Anche il dipendente deve indicare soluzioni alternative

di Aldo Bottini

L'obbligo di repêchage, tema imprescindibile nella valutazione della sussistenza del giustificato motivo oggettivo di licenziamento, è frutto di costruzione giurisprudenziale.
La definizione di giustificato motivo oggettivo, come si sa, sta nell'articolo 3 della legge 604/66 ed è piuttosto generica (“ragioni inerenti all'attività produttiva, all'organizzazione del lavoro e al regolare funzionamento di essa”). La nozione di giustificato motivo oggettivo è stata declinata dalla giurisprudenza, nel corso degli anni, come soppressione della posizione lavorativa conseguente ad interventi organizzativi, insindacabili da parte del giudice, che deve limitarsi ad accertarne l'effettività.
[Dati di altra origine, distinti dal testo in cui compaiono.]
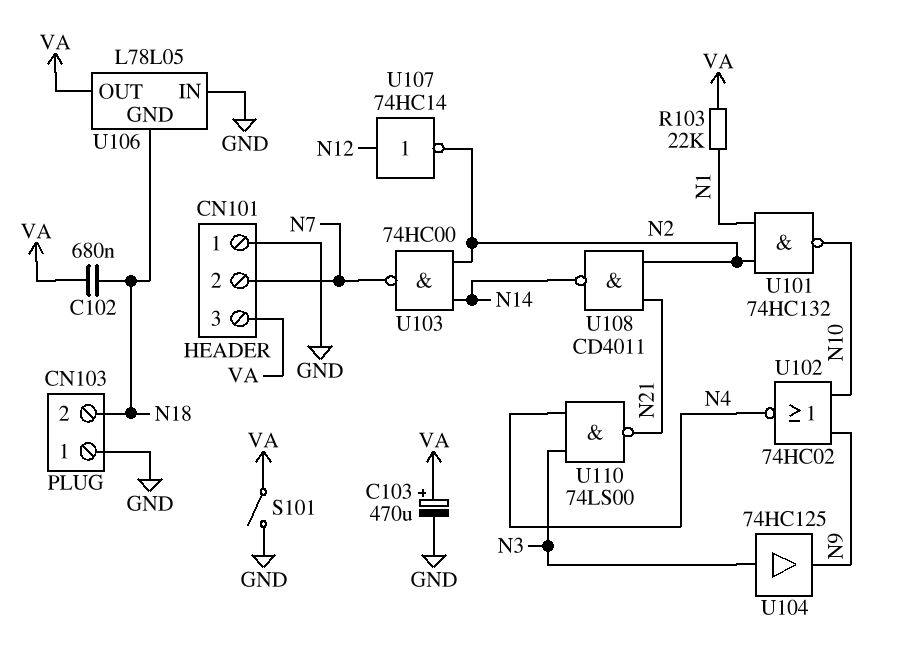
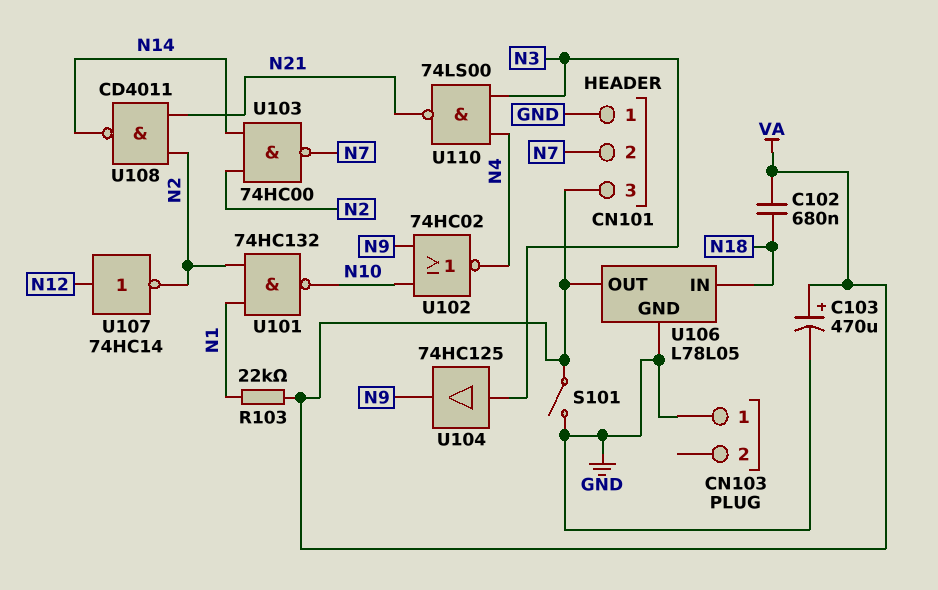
CN103 pin 2: N18 -> none
U106 pin GND: N18 -> GND
U106 pin IN: GND -> N18

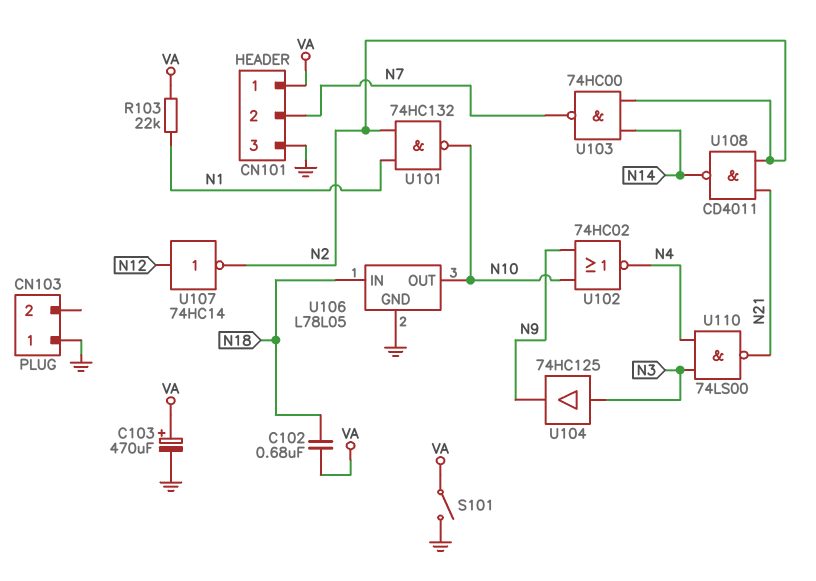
CN101 pin 1: GND -> VA
CN101 pin 3: VA -> GND
U106 pin OUT: VA -> N10

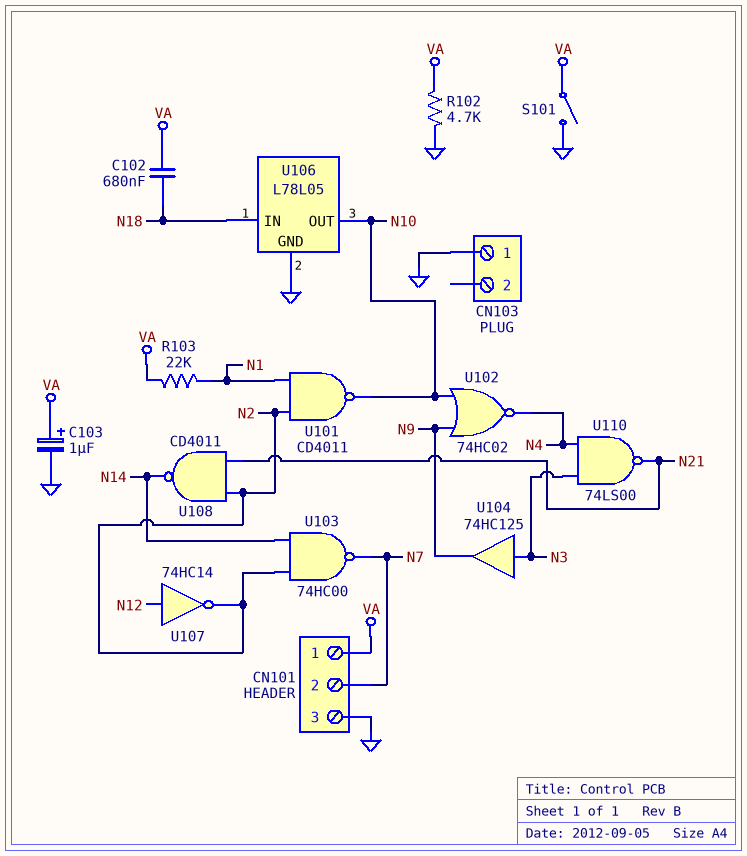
C103: 470uF (plus VA, minus GND) -> 1uF (plus VA, minus GND)
R102: none -> 4.7k (GND, VA)
U101: NAND 74HC132 (in N1, in N2, out N10) -> NAND CD4011 (in N1, in N2, out N10)

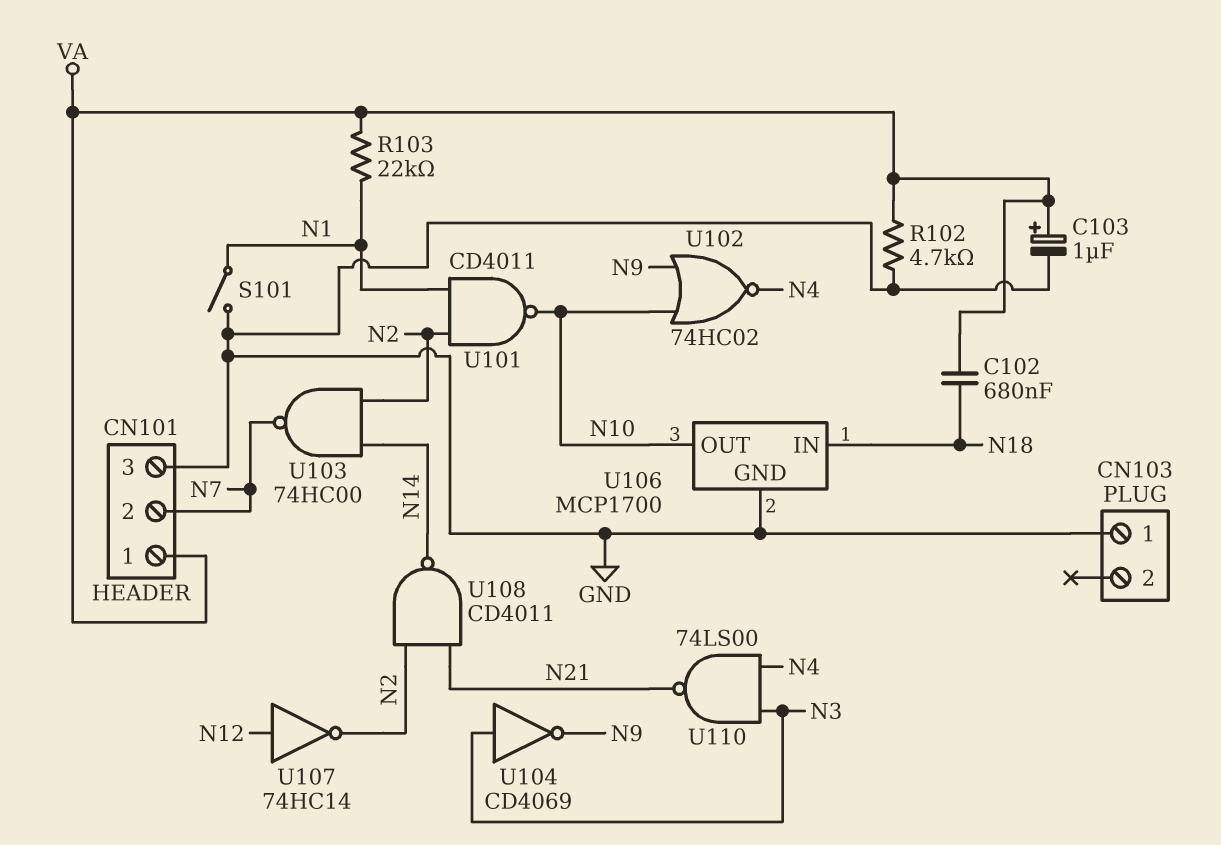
S101: switch (GND, VA) -> switch (GND, N1)
U104: buffer 74HC125 (in N3, out N9) -> NOT CD4069 (in N3, out N9)
U106: L78L05 -> MCP1700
In più, la giurisprudenza ha imposto al datore di lavoro l'onere di provare, anche mediante elementi presuntivi ed indiziari (quali ad esempio il non aver effettuato nuove assunzioni per posizioni analoghe dopo il licenziamento), l'impossibilità di operare il repêchage, l'impossibilità cioè di un utilizzo del lavoratore in una posizione diversa da quella soppressa.

Sul punto ci si è trovati però di fronte al problema di conciliare il principio secondo cui l'onere probatorio in materia di licenziamento grava ex lege sul datore di lavoro con l'evidente difficoltà per quest'ultimo di fornire la prova di una circostanza negativa. La soluzione elaborata dalla giurisprudenza più recente della Cassazione (si vedano da ultimo le sentenze 4920 e 16484 del 2014) consiste nel richiedere al lavoratore che impugni il licenziamento un onere di collaborazione nell'individuare possibili posizioni dove avrebbe potuto essere ricollocato.

In altre parole, il lavoratore non può limitarsi ad affermare genericamente la possibilità di una sua ricollocazione, ma deve allegare nel ricorso elementi utili ad individuare l'esistenza di posizioni alternative alle quali avrebbe potuto essere utilmente assegnato. A fronte di ciò, scatta l'onere del datore di lavoro di provare la non utilizzabilità del lavoratore in tali posizioni.

Una soluzione tutto sommato pragmatica, che, superando la rigidità di una applicazione meccanica dell'onere probatorio, riconosce che la concreta possibilità di un diverso utilizzo del lavoratore può emergere solo nel contraddittorio delle parti.